Jim Crow’s Children

By Lee A. Daniels

Is anyone surprised?

Is anyone really surprised that Democratic legislators walking through Saturday’s Tea Party rally at the Capitol were the targets of racist and homophobic slurs, and the ugly act of spitting?

Some Tea Party apologists were quick to take refuge in the lexicon of denial – to declare these the acts of “a few,” of “idiots” and “cranks” and “misguided cranks,” for which the Tea Party itself can’t be blamed.

Others, who have spent much of the past year spinning fatuous justifications for the “anger” of the Tea Party adherents, have ignored Saturday’s actions altogether.

But it’s long been clear what this whites-only protest movement is, above all, rooted in, who its ideological ancestors are.

Not the colonials rebels who in 1773 raided ships in Boston Harbor to dump British tea overboard as a protest against what they considered he British Monarchy’s unjust taxing authority. That’s just the cloak of respectability used to obscure their true line of descent.

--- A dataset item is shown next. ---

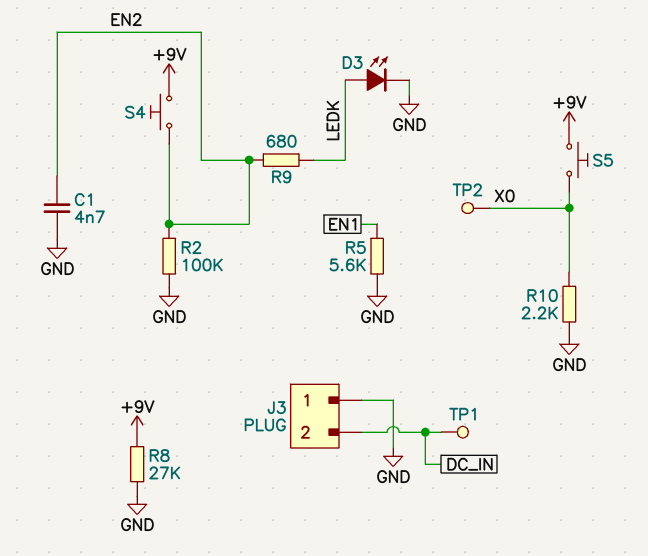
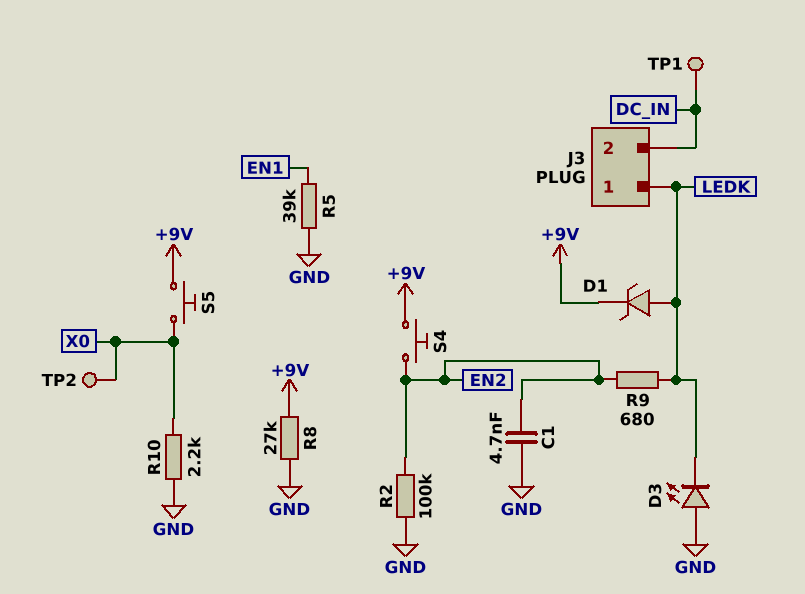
D1: none -> zener (A LEDK, K +9V)
D3: LED (A LEDK, K GND) -> LED (A GND, K LEDK)
J3 pin 1: GND -> LEDK
R5: 5.6k (EN1, GND) -> 39k (EN1, GND)

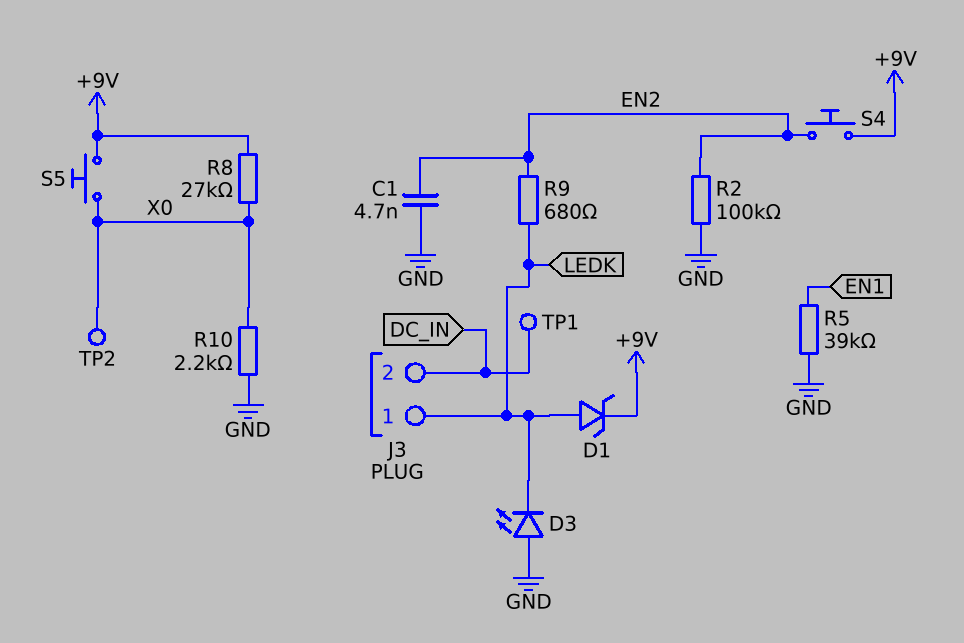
R8: 27k (+9V, GND) -> 27k (+9V, X0)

A half century ago, many of those at Saturday’s rally and the past raucous gatherings that is the group’s signature would have been in the jeering mob outside Little Rock’s Central High School. Or the mob that gathered to beat the Freedom Riders at depots of the interstate bus routes in the South in 1961. Or the mob that in October 1962 violently attacked the federal marshals protecting James Meredith as he readied to attend classes at the University of Mississippi. Many of today’s Tea Party males would have been among the policemen and firemen who attacked the civil rights demonstrators at St. Augustine, Florida and Birmingham and dozens of other of the Southern battlegrounds for democracy. And they would have been among those who lined the streets of Boston’s white-ethnic neighborhoods in 1974 to throw bricks and bottles and spit at the school buses carrying black children to “their” neighborhoods’ schools.

All these despicable actions and actors had their apologists, too, who glibly jerry-rigged excuses for the racism on display.

But some Americans do know and are willing to speak the truth about the Tea Party. They know what racism smells like. That stench permeated the grounds of the Capitol Saturday.